Социальные права в ХХ веке 3 страница






Ранее я говорил о конвенциональной иерархии структуры заработных плат. Здесь различиям в денежном доходе придается значение, и ожидается, что более высокие заработки будут приносить реальные и ощутимые преимущества, что, разумеется, они до сих пор и делают, несмотря на тенденцию к уравниванию реальных доходов. Но важность различий в зарплате, я уверен, отчасти символическая. Они функционируют как ярлыки, прикрепленные к промышленному статусу, а не только как орудия подлинной экономической стратификации. И также мы видим признаки того, что принятие этой системы экономического неравенства самими рабочими – особенно теми, кто находится в нижней части шкалы, – иногда компенсируется требованиями большего равенства в тех формах реального пользования благами, которые оплачиваются не из зарплаты. Работники физического труда могут принимать как правильное и подобающее, что должны зарабатывать меньше, чем некоторые категории клерков, но одновременно люди, работающие за зарплату, могут добиваться тех же общих благ и услуг, которыми пользуются клерки, получающие жалованье, поскольку они должны отражать фундаментальное равенство всех граждан, а не неравенства заработков или профессиональных слоев. Если менеджер может взять отгул для посещения футбольного матча, то почему этого нельзя сделать рабочему? Общее пользование благами – общее право.

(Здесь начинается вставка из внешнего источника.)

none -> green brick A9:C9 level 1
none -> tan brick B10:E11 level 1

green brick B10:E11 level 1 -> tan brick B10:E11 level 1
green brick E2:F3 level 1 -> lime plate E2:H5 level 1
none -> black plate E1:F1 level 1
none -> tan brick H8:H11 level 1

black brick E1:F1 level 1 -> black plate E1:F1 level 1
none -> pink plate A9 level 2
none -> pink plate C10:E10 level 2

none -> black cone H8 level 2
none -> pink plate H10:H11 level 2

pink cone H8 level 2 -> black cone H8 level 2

Недавние исследования мнений взрослых и детей показали, что, если ставить вопрос в общей форме, интерес к зарабатыванию больших денег падает. Дело, на мой взгляд, не только в тяжелом бремени прогрессивного налогообложения, но и в неявном убеждении, что общество должно – и будет – гарантировать все нужное для достойной и обеспеченной жизни всем слоям населения, независимо от денежных заработков. Среди учеников средних школ, опрошенных Бристольским институтом образования, 86% хотели получить интересную работу с приемлемым уровнем зарплаты, и только 9% – работу, на которой они могли бы заработать много денег. И средний коэффициент интеллекта во второй группе был на 16 пунктов ниже, чем в первой[357]. В опросе, проведенном Британским институтом изучения общественного мнения, 23% респондентов желали получать как можно более высокую заработную плату, а 73% предпочитали надежность при более низкой зарплате[358]. Но в любой данный момент в ответ на конкретный вопрос о текущих обстоятельствах большинство людей, как можно предположить, признались бы в желании получать больше денег, чем они получают сейчас. Другой опрос, проведенный в ноябре 1947 г., говорит о том, что это ожидание преувеличенное. Ибо 51% опрошенных сказали, что их заработки находятся на уровне, достаточном для покрытия семейных нужд, или выше этого уровня, и только 45% сказали, что их заработки неадекватны. На разных социальных уровнях эта установка неизбежно варьирует. Можно ожидать, что классы, которые больше всего выигрывают от социального обеспечения и для которых реальный доход в целом возрастает, будут меньше озабочены разницей в денежных доходах. Но мы должны быть готовы обнаружить другие реакции в том секторе средних классов, в котором паттерн денежных доходов в данный момент наиболее несуразен и для которого элементы цивилизованной жизни, традиционно наиболее ценимые, становятся не достижимыми ни при тех денежных доходах, которыми они располагают, ни какими-либо другими средствами.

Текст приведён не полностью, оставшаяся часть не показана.